Quotes from Lewis Padgett's short story "Mimsy Were the Borogoves" - mostly about infant & child psychology
Most quotes are about infant & child psychology - a main plot element of the story. Some of these are repetitive - saying the same in in different ways.
- "Only babies spilled food, Emma had been told. As a result, she took such painstaking care in conveying her spoon to her mouth..."
- "It is difficult to admit that children lack subtlety. Children are different from mature animals because they think in another way."
- "How can an immature human being understand the complicated system of social relationships? He can't. To him, an exaggeration of natural courtesy is silly."
- "From the standpoint of logic, a child is rather horribly perfect. A baby must be even more perfect, but so alien to an adult that only superficial standards of comparison apply. The thought processes of an infant are completely unimaginable. But babies think, even before birth. In the womb they move and sleep, not entirely through instinct... Nothing human is alien.
But a baby is not human. An embryo is far less human." - "Babies think differently and see differently."
- "All children are mad, from an adult viewpoint."
- "Babies, of course, are not human - they are animals, and have a very ancient and ramified culture, as cats have, and fishes, and even snakes; the same in kind as these, but much more complicated and vivid, since babies are, after all, one of the most developed species of the lower vertebrates. In short, babies have minds which work in terms and categories of their own, which cannot be translated into the terms and categories of the human mind."
- "One can no more think like a baby than one can think like a bee."
- "you're implying that babies have a culture of their own, even a high standard of intelligence."
"Not necessarily. There's no yardstick, you see. All I say is that babies think in other ways than we do. Not necessarily better - that's a question of relative values. But with a different matter of extension."
...
"Babies don't have different senses from ours."
"Who said they did? ... They use their minds in a different way, that's all. But it's quite enough!"
"I'm trying to understand," Jane said slowly. "All I can think of is my Mixmaster. It can whip up batter and potatoes, but it can squeeze oranges, too."
"Something like that. The brain's ... a very complicated machine. We don't know much about its potentialities. We don't even know how much it can grasp. But it is known that the mind becomes conditioned as the human animal matures. It follows certain familiar theorems, and all thought thereafter is pretty well based on patterns taken for granted." - A discussion about alien abacus.
"Your mind has been conditioned to Euclid ... So this thing bores us, and seems pointless. But a child knows nothing of Euclid. A different sort of geometry from ours wouldn't impress him as being illogical. He believes what he sees."
"Are you trying to tell me that this gadget's got a fourth-dimensional extension?"
"Not visually, anyway ... All I say is that our minds, conditioned to Euclid, can see nothing in this but an illogical tangle of wires. But a child - especially a baby - might see more. Not at first. It'd be a puzzle, of course. Only a child wouldn't be handicapped by too many preconceived ideas."

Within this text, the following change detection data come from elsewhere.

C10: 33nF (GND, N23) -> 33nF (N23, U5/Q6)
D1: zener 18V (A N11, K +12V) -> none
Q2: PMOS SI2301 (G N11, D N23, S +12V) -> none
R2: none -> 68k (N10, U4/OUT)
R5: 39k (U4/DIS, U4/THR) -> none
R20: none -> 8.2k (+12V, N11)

"Hardening of the thought arteries".
...
"Let's suppose there are two kinds of geometry... Our kind, Euclidean, and another, we'll call x. X hasn't much relationship to Euclid. It's based on different theorems. Two and two needn't equal four in it; ... they might not even equal. A baby's mind is not yet conditioned, except by certain questionable factors of heredity and environment."
...
"The basis of Euclid. Alphabet blocks. Math, geometry, algebra-they come much later... On the other hand, start the baby with the basic principles of our x logic." - On aliens.
"we've got yardstick trouble again. By our standards these people might seem super-dupers in certain respects. In others they might seem moronic. It's not a quantitative difference; it's qualitative. They think different. And I'm sure we can do things they can't." - "The perfect toy, you see, is both instructive and mechanical. It should do things, to interest a child, and it should teach, preferably unobtrusively. Simple problems at first. Later -"
"X logic". - "I use the word 'madness' purely as a convenient symbol for the variation from the known human norm. The arbitrary standard of sanity."
- On written languages.
"I'm not implying that the kids are corresponding in an unknown tongue. If Emma draws a squiggle and says it's a flower, that's an arbitrary rule - Scott remembers that. Next time she draws the same sort of squiggle, or tries to - well!"
...
"Our own language is nothing but arbitrary symbolism now. At least in its application."
...
"The natural tendency is to simplify. Especially when a child is seeing something for the first time and has few standards of comparison. He tries to identify the new thing with what's already familiar to him... I had to find some familiar standard of comparison. Which is the only way of getting any conception of an entirely new thing."